Chronic Kidney Disease (CKD)
Like many people with chronic kidney disease, Anthony Johnson didn't see it coming.
"I was relatively healthy - at least I thought I was - until I retired," says Johnson, 58, whose health took a turn for the worse after ending his teaching career. Generally feeling under the weather one day, Johnson wound up in the emergency room undergoing a battery of tests.
After learning that his kidneys weren't functioning properly, Johnson soon found himself on the road to chronic kidney disease - and, eventually, dialysis.
Unlike bird flu and other ominous infectious diseases that nab the headlines, non-communicable diseases such as chronic kidney disease (CKD) don't generate a lot of buzz. But quietly and insidiously, the CKD numbers are rising at near-pandemic levels - one in nine American adults has chronic kidney disease and an additional 20 million are at increased risk, according to the National Kidney Foundation.
And because there are no obvious symptoms in early stages of kidney disease, most CKD patients are unaware they have it until they've lost much of their kidney function.
"It's an aggressively growing but silent pandemic," says A. Vishnu Moorthy, MD, a nephrologist at UW Health's Kidney Clinic, who notes that the problem reaches far outside the United States - the global prevalence of CKD is estimated to be as high as 500 million.
Dr. Moorthy and his colleagues stress that the disease can be detected in its early stages - but education of the public and health care providers is vital to addressing the problem.
Early Detection is Key
Simple blood and urine tests are available for early detection, which can arrest progressive kidney damage and prevent the need for dialysis and transplantation.
"This can happen all in the space of about five minutes," says Bryan Becker, MD, UW Health nephrologist.
But since patients don't tend to have severe symptoms until the disease is advanced, it's often up to primary health care providers to determine whether to administer such screening tests, based on a patient's risk factors.
"You need to look for the patients," says Dr. Moorthy. "Patients often don't seek medical care until 50% or more of their kidney function is lost."
Those at higher risk for CKD include:
- Ethnic minorities, particularly African Americans, Hispanics, Native Americans and people of Asian ancestry
- People with diabetes, high blood pressure, and a family history of kidney disease are also at increased risk
An African American with a history of diabetes, Anthony Johnson is one patient who could have benefited from earlier testing.
"It may be an 'epidemic,' but once you get kidney disease, it becomes a catastrophe," says Johnson. Once looking forward to traveling with his wife during retirement, Johnson now feels tied down to Madison, since making arrangements for dialysis in other cities can be a hassle.
And being attached to a dialysis machine for four hours at a time is no picnic. Asked to describe the experience, Johnson laughs and simply says, "It's boring."

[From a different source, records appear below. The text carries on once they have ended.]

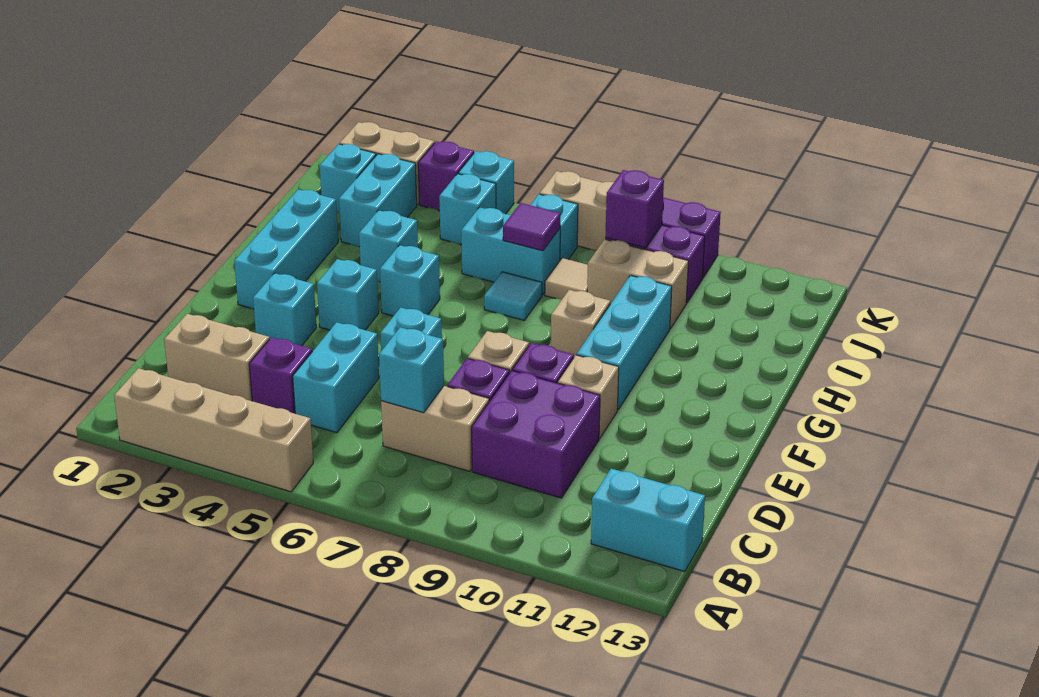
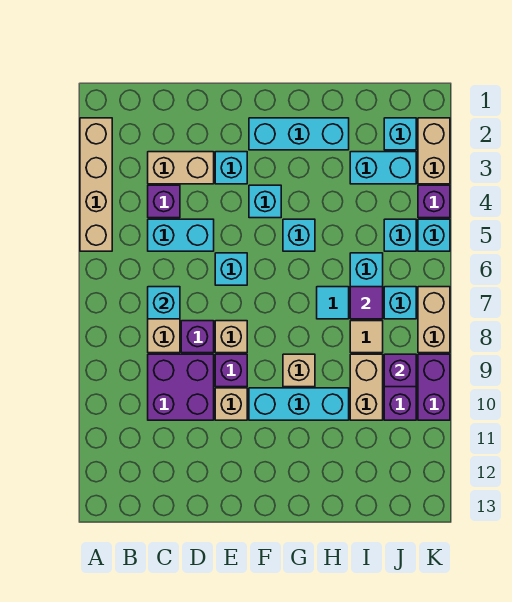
cyan brick B12:B13 level 1 -> none
tan brick C2:C3 level 1 -> tan brick C3:D3 level 1
cyan brick H4 level 1 -> none

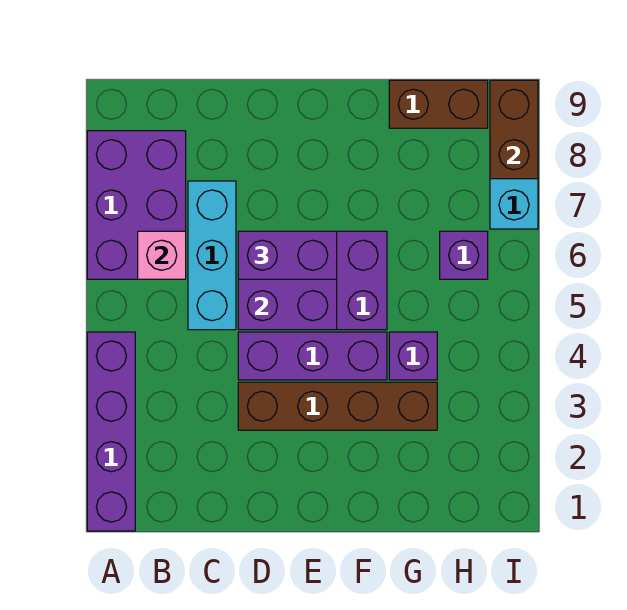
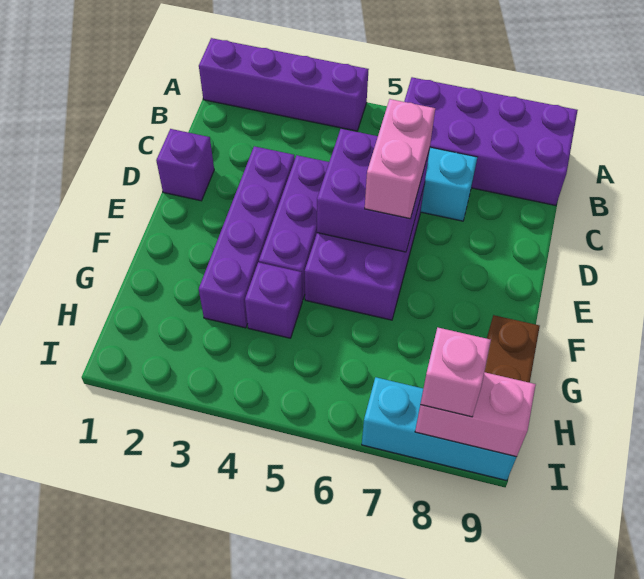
purple brick A6:B8 level 1 -> purple brick A6:B9 level 1
pink brick B6 level 2 -> pink brick I8 level 3
brown brick D3:G3 level 1 -> purple brick D3:G3 level 1
purple brick D6:E6 level 3 -> pink brick D6:E6 level 3
purple brick H6 level 1 -> purple brick D1 level 1
brown brick I8:I9 level 2 -> pink brick I8:I9 level 2

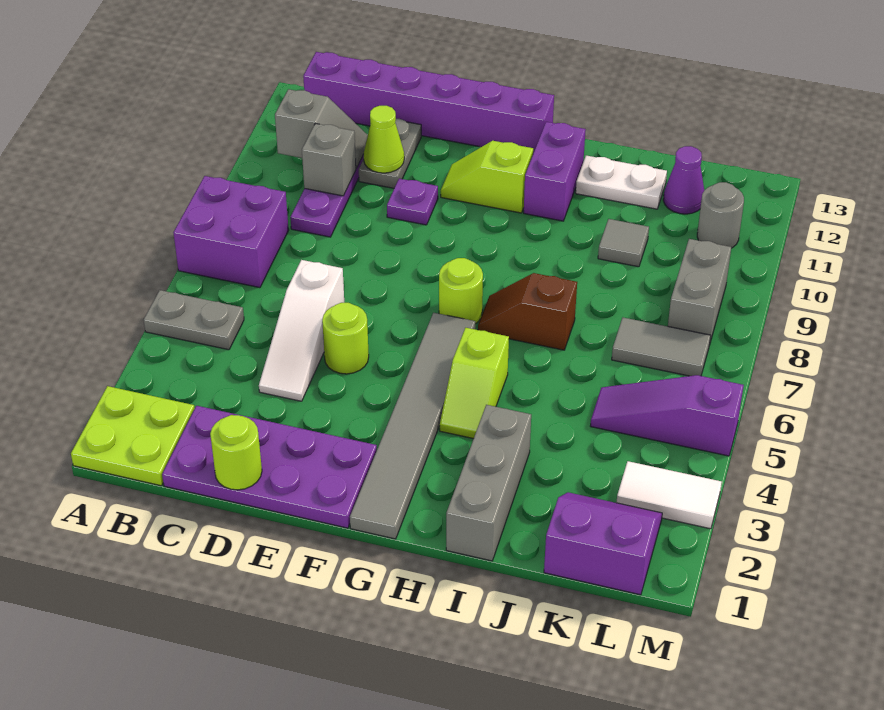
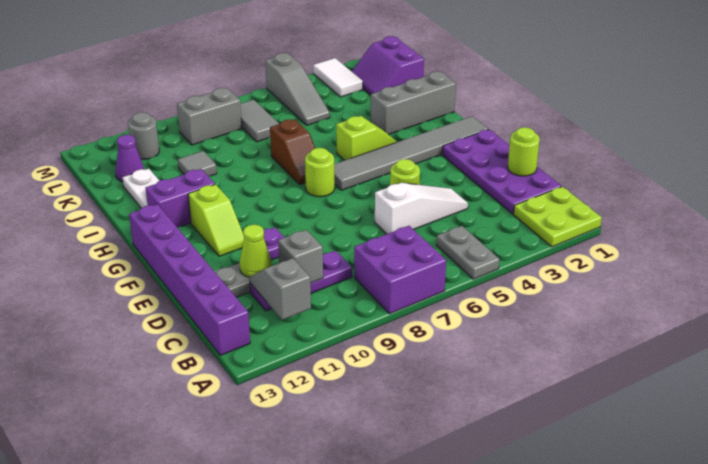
purple slope K5:M5 level 1 top M -> grey slope K5:M5 level 1 top M

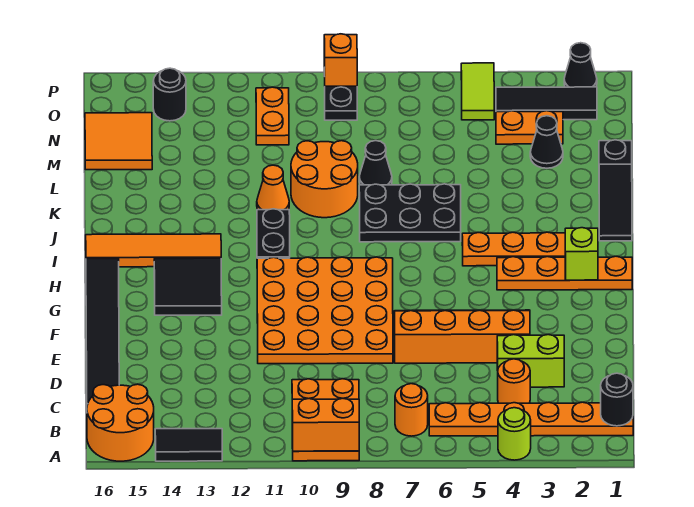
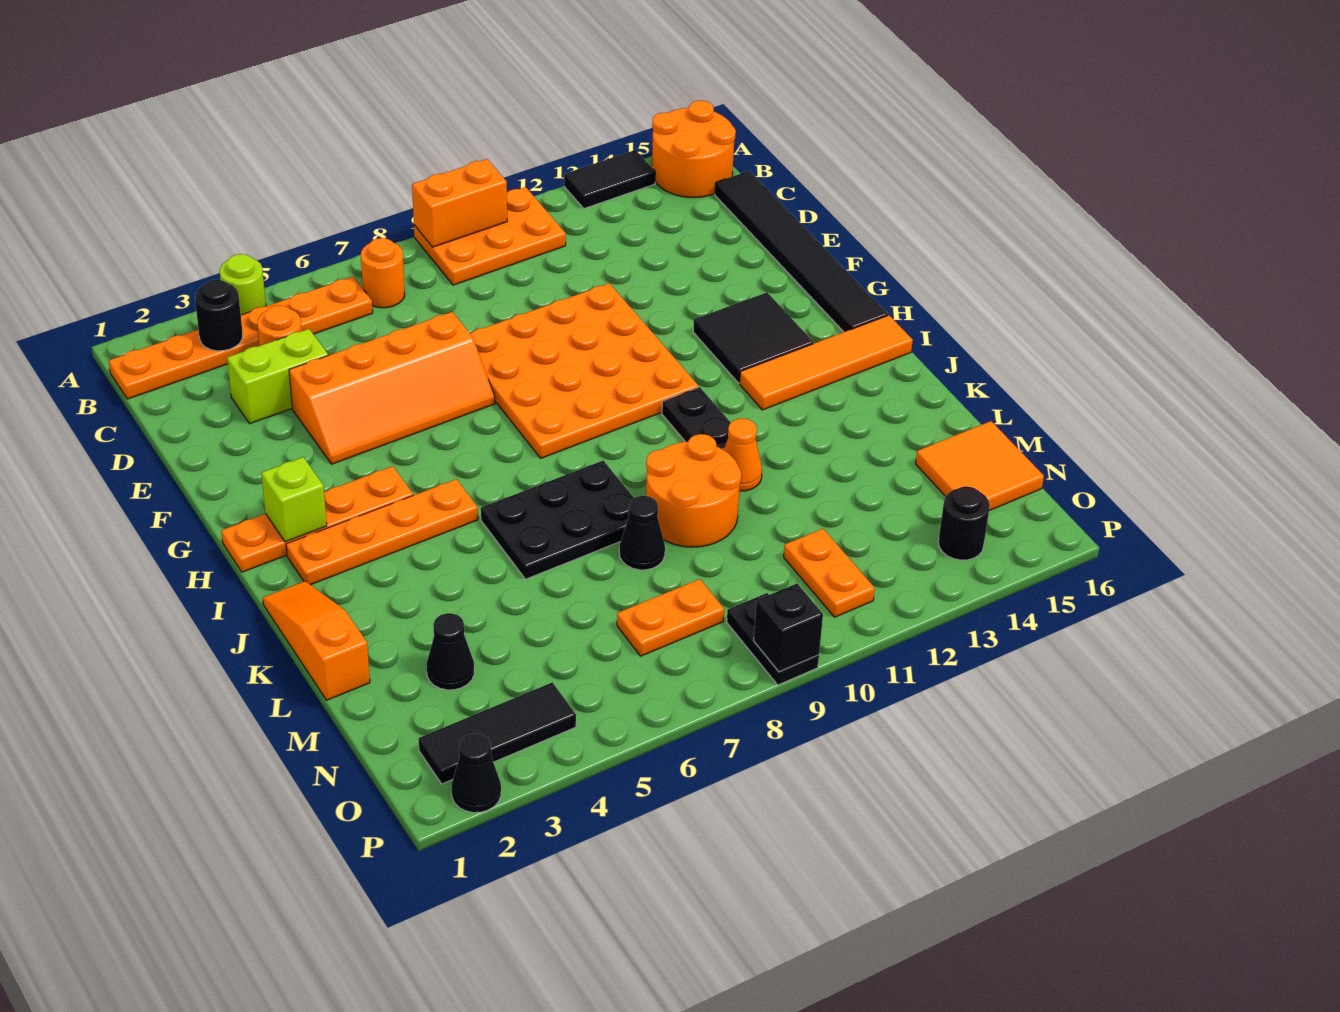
orange plate A9:C10 level 1 -> orange plate A9:B11 level 1
black round brick B1 level 2 -> black round brick B3 level 2
black slope J1:L1 level 1 top L -> orange slope J1:L1 level 1 top L
orange plate N3:N4 level 1 -> orange plate N7:N8 level 1
lime tile O5:P5 level 1 -> none
orange brick P9 level 2 -> black brick P9 level 2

"I've watched a lot of Oprah and a lot of Montel," he says. "The people in the clinic - the nurses, the technicians and the doctors there - they're all great. But it is time-consuming, and it takes a lot out of your life."
CKD's Wide Impact
CKD occurs when the kidneys are damaged and their ability to remove waste and fluid from the body is decreased. The kidneys also can't keep the right balance of body water and other chemicals such as sodium, potassium, phosphorous and calcium.
There are as many as 400,000 patients in the U.S. who are receiving dialysis or have had kidney transplantation due to kidney failure. By 2010, this number is expected to balloon to more than 600,000. This serious problem is also visible locally, with new dialysis centers opening regularly across Wisconsin.
However, with chronic kidney disease, the kidneys aren't the only vital organs to worry about. As kidney function decreases, the risk of heart disease increases.
"At the end of the day, the reason why we have to worry about the kidneys is the heart," says Dr. Becker. "Not only do we have the tools to screen (for kidney disease), but we have a reason to do it - to prevent cardiovascular death."